El miedo al aburrimiento parece correr como un reguero de pólvora amenazando nuestro planeta con no tener niente da fare entre la manos. Ante una revolución que pretendiera liberarnos de una importante parte del tiempo que dedicamos al trabajo debería anteceder una educación para el ocio que no se sustentará, por ejemplo, en estúpidos programas televisivos. 


Hoy pruebo a correr de nuevo, y lo hice ayer cuando subía el barranco de Isle, un magnífico valle con una vegetación ubérrima. Ese paso ligero y continuado con el que caderas y cuerpo entero se ponen en movimiento en una secuencia ininterrumpida, pasos cortos y continuados con los que se devoran distancias a una especie de ritmo de baile. Cuando llegué a lo alto todo mi cuerpo estaba bañado en copioso sudor, sin embargo no me encontraba cansado. Es una especie de juego, te sientes fuerte y experimentas con tu cuerpo obligándole a un ritmo desusado que él asume alegremente invitándote a forzar la marcha por el simple placer de forzarla y comprobar que no pasa nada, que el cuerpo está en sazón y que por dentro la satisfacción corre por las venas hasta el punto en que en determinado momento me encuentro cantando al tiempo que mis músculos trabajan con un chachachás de bielas de una máquina de vapor que emprendiera optimista la larga pendiente de una colina. Hoy volví de probarlo durante una parte importante de la mañana. Excelente. Barcelona iba quedando atrás con el chorro de luz del amanecer bañando la ciudad y el mar que huía hacia levante. 

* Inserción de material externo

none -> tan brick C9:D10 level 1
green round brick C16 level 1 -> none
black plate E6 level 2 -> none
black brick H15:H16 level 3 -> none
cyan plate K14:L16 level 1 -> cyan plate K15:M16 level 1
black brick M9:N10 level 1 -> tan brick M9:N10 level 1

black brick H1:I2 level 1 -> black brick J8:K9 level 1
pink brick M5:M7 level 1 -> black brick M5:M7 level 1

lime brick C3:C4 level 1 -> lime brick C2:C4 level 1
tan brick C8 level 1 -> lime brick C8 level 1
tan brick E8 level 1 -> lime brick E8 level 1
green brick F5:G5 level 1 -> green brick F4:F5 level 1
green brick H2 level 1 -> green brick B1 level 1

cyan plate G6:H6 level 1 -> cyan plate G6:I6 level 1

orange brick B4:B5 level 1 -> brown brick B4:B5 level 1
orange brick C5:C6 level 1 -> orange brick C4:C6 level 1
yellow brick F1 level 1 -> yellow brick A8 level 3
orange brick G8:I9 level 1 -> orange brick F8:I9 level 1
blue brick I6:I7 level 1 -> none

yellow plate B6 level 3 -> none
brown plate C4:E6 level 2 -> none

De vez en cuando me cruzo con algún ciclista o caminante. Todas estas colinas que rodean Barcelona están pobladas por esa clase activa de la población que mantiene todos los días su cuerpo en forma con grandes caminatas, carreras o recorridos en bicicleta por los múltiples caminos, que como venas innumerables atraviesan las montañas de la zona. Desde una eminencia vuelvo a ver las montañas inconfundibles de Montserrat, la mismas que tuve durante días de frente mientras terminaba el Camino de Santiago Catalán y que continuaron a mis espaldas durante el mes de junio mientras me alejaba hacia el Cap de Creus por el Cami Geroni, el Camino de Santiago que llega a la frontera cruzando Cataluña de sur a norte. Montones de caminos que mis pies hoyaron; allí estaba también la Mol con Manresa a sus pies, un amplio valle recorrido por el río Llobregat, cuyos recovecos de meandros recordaba esta mañana con cariño. Una parte importante de la geografía de Cataluña aparecía en mi cabeza, el camino entre Huesca y el Cap de Creus, la travesía del Pirineo Catalán entre el Noguera Pallaresa y el mar de Llançà, en fin, toda la costa de nuevo hasta los altos de Barcelona. Una buen recolección de lugares, paisajes y regiones preciosas y selváticas como la Garrotxa. 




Ahora descanso en un encinar sobre Molins de Rey, mi sendero desciende de nuevo a nivel del mar.